The role of the Marine Corps has expanded significantly since then. As the importance of its original naval mission declined with changing naval warfare doctrine and the professionalization of the naval service, the Corps adapted by focusing on formerly secondary missions ashore. The Advanced Base Doctrine of the early 20th century codified their combat duties ashore, outlining the use of marines in the seizure of bases and other duties on land to support naval campaigns. In 1987, the USMC Sea School was closed. In 1998, all Marine detachments on board ships were disestablished.

Throughout the late 19th and 20th centuries, Marine detachments served aboard Navy cruisers, battleships, and aircraft carriers. Marine detachments served in their traditional duties as a ship's landing force, manning the ship's weapons and providing shipboard security. Marine detachments were augmented by members of the ship's company for landing parties, such as in the First Sumatran expedition of 1832 and continuing in the Caribbean and Mexican campaigns of the early 20th centuries. Marines developed tactics and techniques of amphibious assault on defended coastlines in time for use in World War II. During World War II, marines continued to serve on capital ships, and some were assigned to man anti-aircraft batteries.

In 1950, President Harry Truman responded to a message from U.S. representative Gordon L. McDonough. McDonough had urged President Truman to add Marine representation on the Joint Chiefs of Staff. President Truman, writing in a letter addressed to McDonough, stated, "The Marine Corps is the Navy's police force and as long as I am President that is what it will remain. They have a propaganda machine that is almost equal to Stalin's." McDonough then inserted President Truman's letter, dated 29 August 1950, into the Congressional Record.

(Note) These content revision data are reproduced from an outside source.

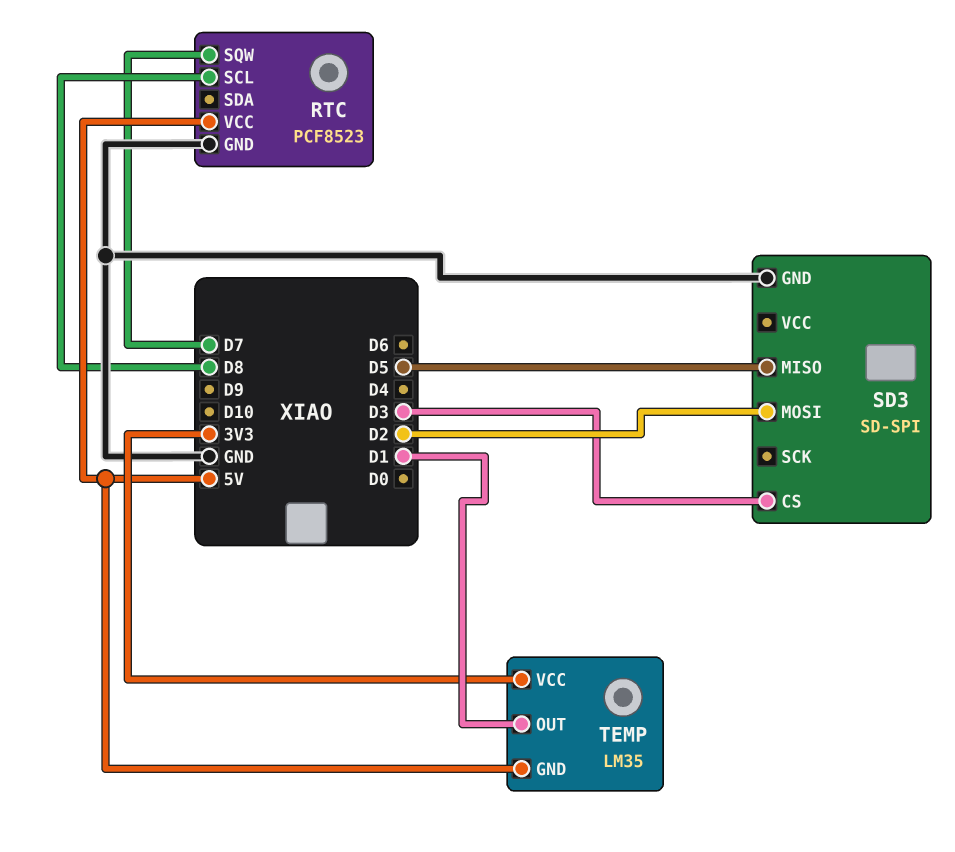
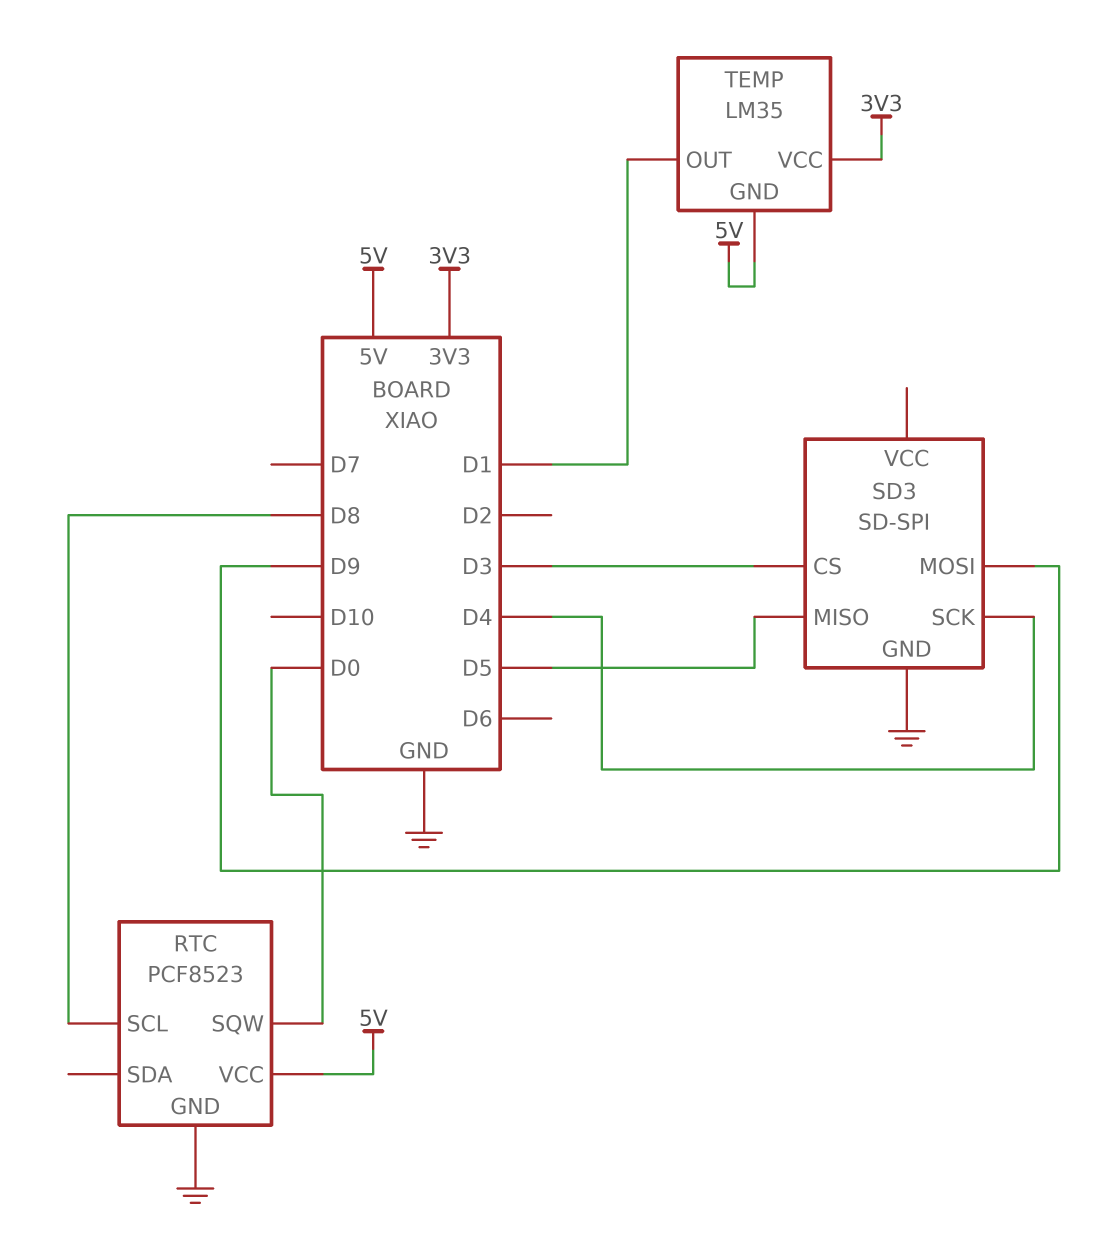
RTC pin SQW: D7 -> D0
SD3 pin MOSI: D2 -> D9
SD3 pin SCK: none -> D4

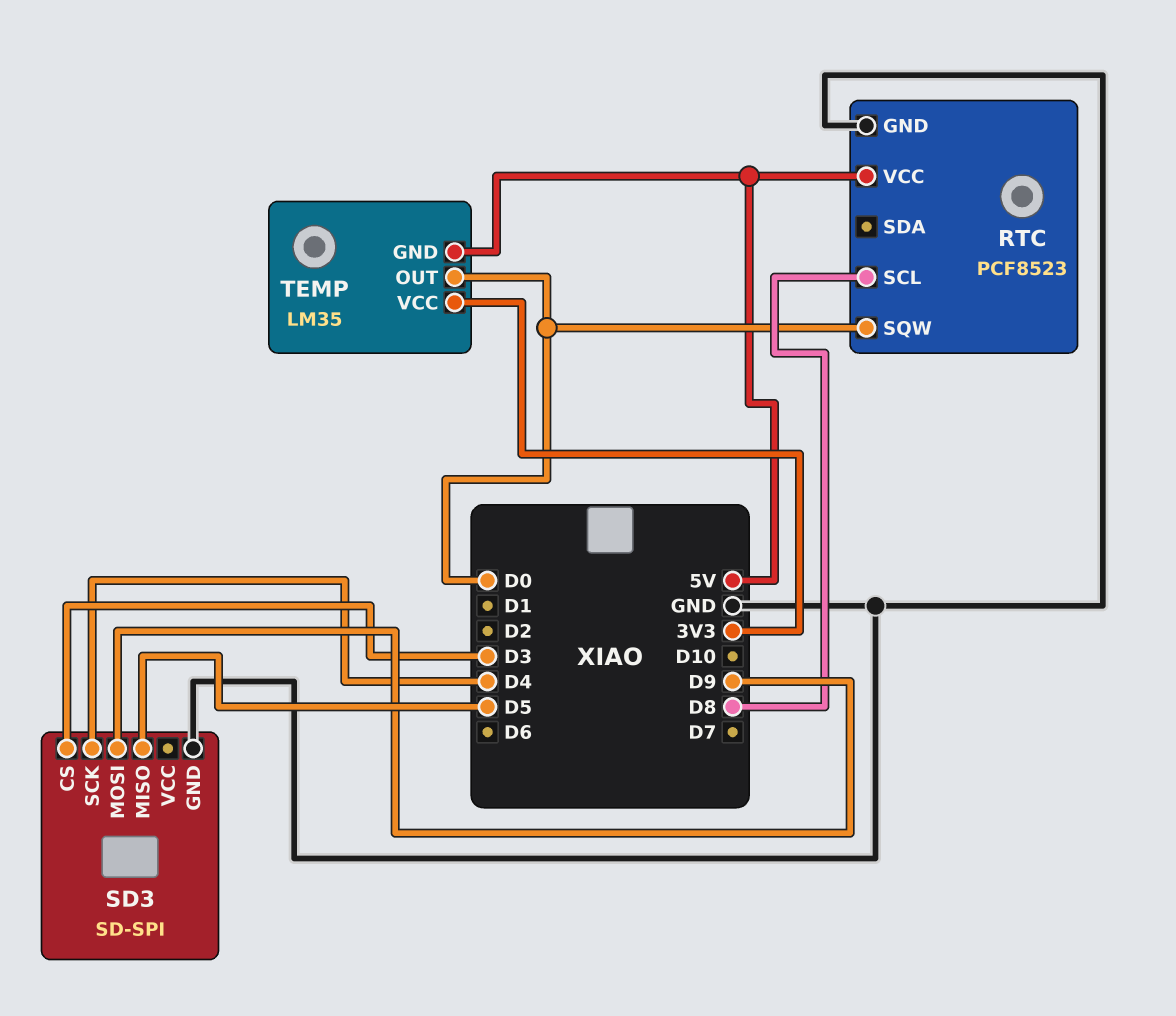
TEMP pin OUT: D1 -> D0

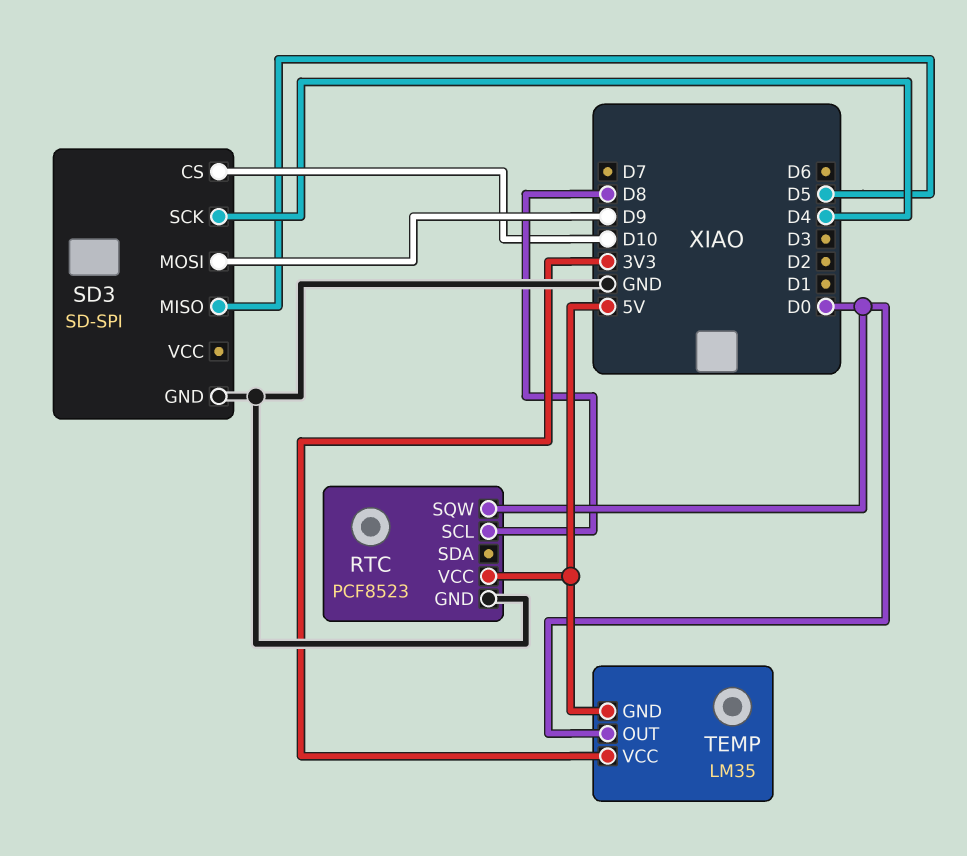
SD3 pin CS: D3 -> D10

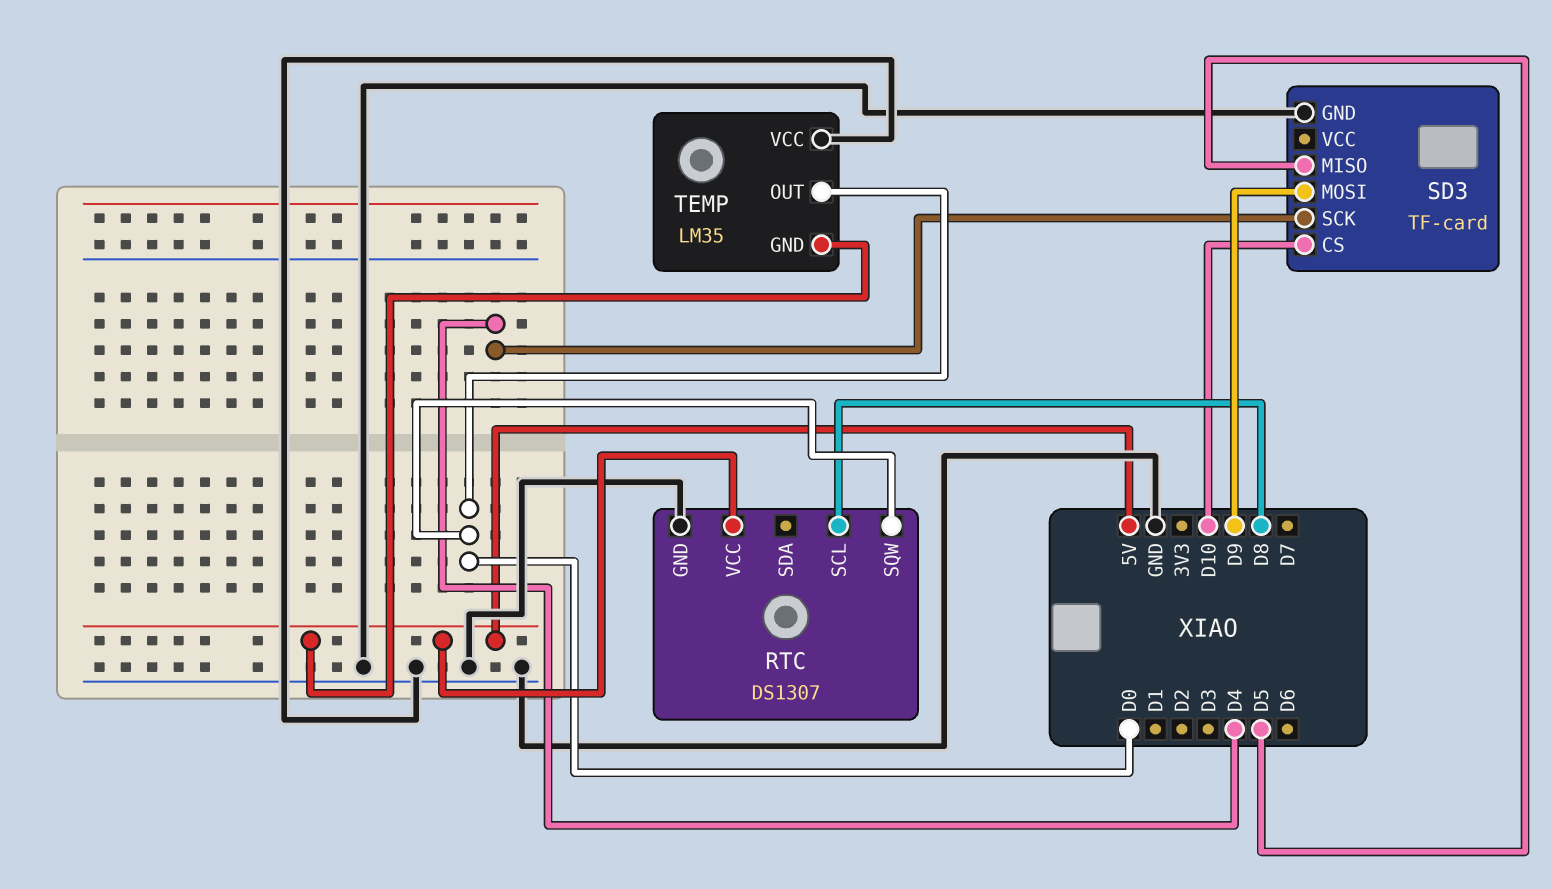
RTC: PCF8523 -> DS1307
SD3: SD-SPI -> TF-card
TEMP pin VCC: 3V3 -> GND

Congressmen and Marine organizations reacted, calling President Truman's remarks an insult, and demanded an apology. Truman apologized to the Marine commandant at the time, writing, "I sincerely regret the unfortunate choice of language which I used in my letter of August 29 to Congressman McDonough concerning the Marine Corps." While Truman had apologized for his metaphor, he did not alter his position that the Marine Corps should continue to report to the Navy secretary. He made amends only by making a surprise visit to the Marine Corps League a few days later, when he reiterated, "When I make a mistake, I try to correct it. I try to make as few as possible." He received a standing ovation.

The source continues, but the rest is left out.